Pyrolysis

Pyrolysis is the thermal decomposition of materials at elevated temperatures in an inert atmosphere. It is a process of chemically decomposing organic materials at elevated temperatures in the absence of oxygen. It involves a change in chemical composition. The process typically occurs at temperatures above 430 °C (800 °F) and under pressure.

Pyrolysis is most commonly used in the treatment of organic materials. It is one of the processes involved in charring wood. In general, the pyrolysis of organic substances produces volatile products and leaves a solid residue enriched in carbon, char. It simultaneously involves the change of physical phase and chemical composition and is an irreversible process.

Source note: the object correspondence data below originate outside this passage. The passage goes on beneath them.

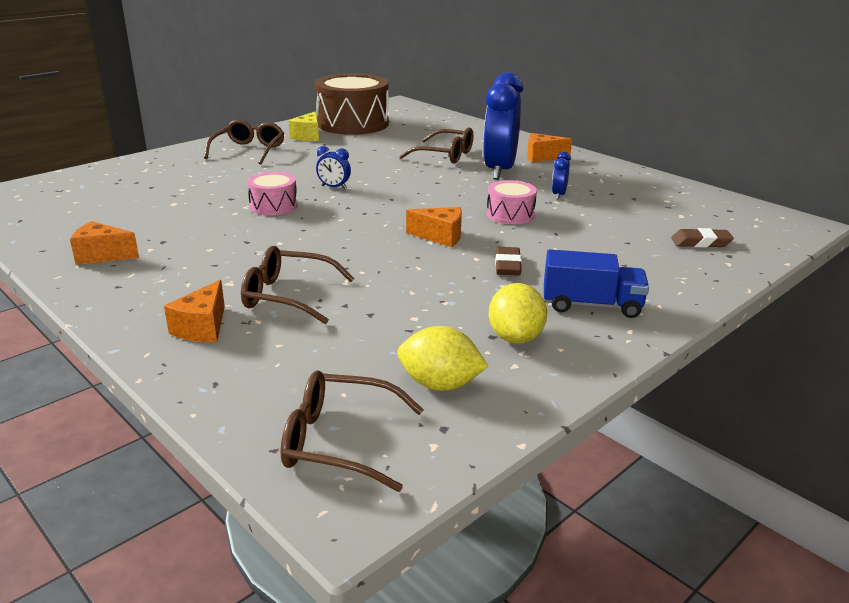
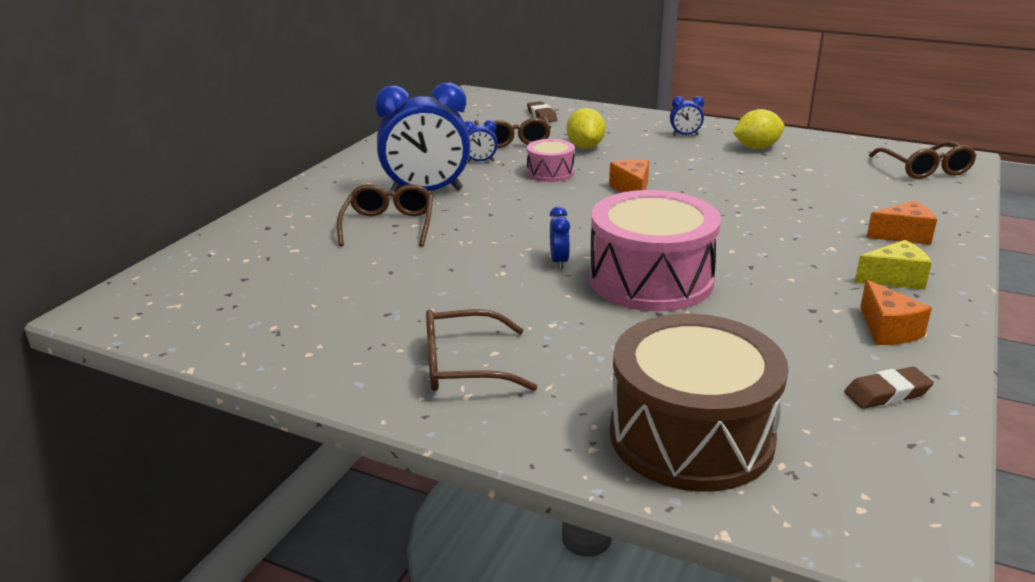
camera: 110 degrees left, 0 degrees up
(273, 206) = (651, 280): pink drum -> pink drum, size x2.03
(288, 296) = (814, 220): brown glasses -> brown glasses (513, 140)
(308, 136) = (354, 337): yellow cheese -> yellow cheese (894, 279)
(352, 123) = (259, 318): brown drum -> brown drum (691, 435)
(440, 384) = (837, 157): yellow lemon -> yellow lemon (585, 146)
(508, 265) = (657, 161): brown eraser -> brown eraser (887, 393)
(542, 157) = (362, 179): orange cheese -> none
(591, 305) = (685, 135): blue truck -> blue clock

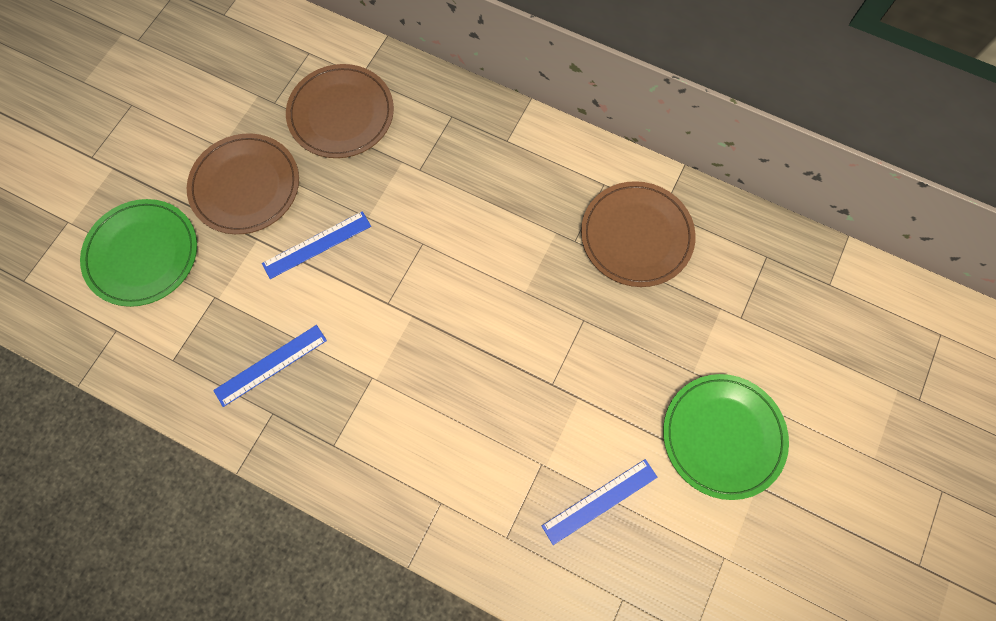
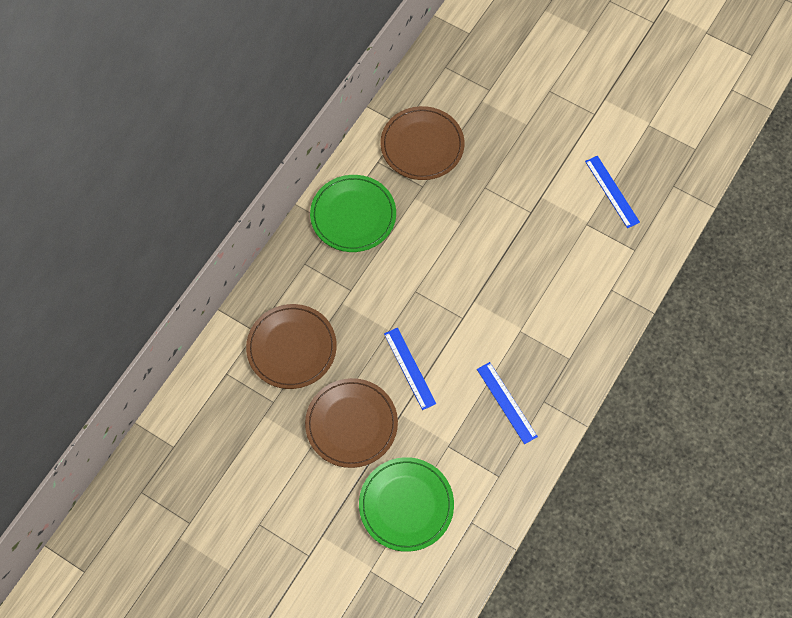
camera: 85 degrees left, 5 degrees down
(723, 436) = (571, 113): green plate -> green plate (353, 215)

Pyrolysis is commonly used to convert organic materials into a solid residue containing ash and carbon, small quantities of liquid and gases. The process is used heavily in the chemical industry, for example, to produce ethylene, many forms of carbon, and other chemicals from petroleum, coal, and even wood, to produce coke from coal. Aspirational applications of pyrolysis would convert biomass into syngas and biochar, waste plastics back into usable oil, or waste into safely disposable substances.

Terminology

Pyrolysis is one of the various types of chemical degradation processes that occur at higher temperatures (above the boiling point of water or other solvents). It differs from other processes like combustion and hydrolysis in that it usually does not involve the addition of other reagents such as oxygen (O2, in combustion) or water (in hydrolysis).

Types of pyrolysis

Complete pyrolysis of organic matter usually leaves a solid residue that consists mostly of elemental carbon; the process is then called carbonization. More specific cases of pyrolysis include:

  • dry distillation, as in the original production of sulfuric acid from sulfates
  • destructive distillation, as in the manufacture of charcoal, coke and activated carbon
  • caramelization of sugars
  • high-temperature cooking processes such as roasting, frying, toasting, and grilling
  • charcoal burning, the production of charcoal
  • tar production by pyrolysis of wood in tar kilns
  • cracking of heavier hydrocarbons into lighter ones, as in oil refining
  • hydrous pyrolysis, in the presence of superheated water or steam, also used in oil refining
  • catagenesis, the natural conversion of buried organic matter to fossil fuels and
  • flash vacuum pyrolysis, used in organic synthesis.

Advantages of Pyrolysis –

  • It is a simple, inexpensive technology for processing a wide variety of feedstocks.
  • It reduces waste going to landfill and greenhouse gas emissions.
  • It reduces the risk of water pollution.
  • Waste management with the help of modern pyrolysis technology is inexpensive than disposal to landfills.
  • The construction of a pyrolysis power plant is a relatively rapid process.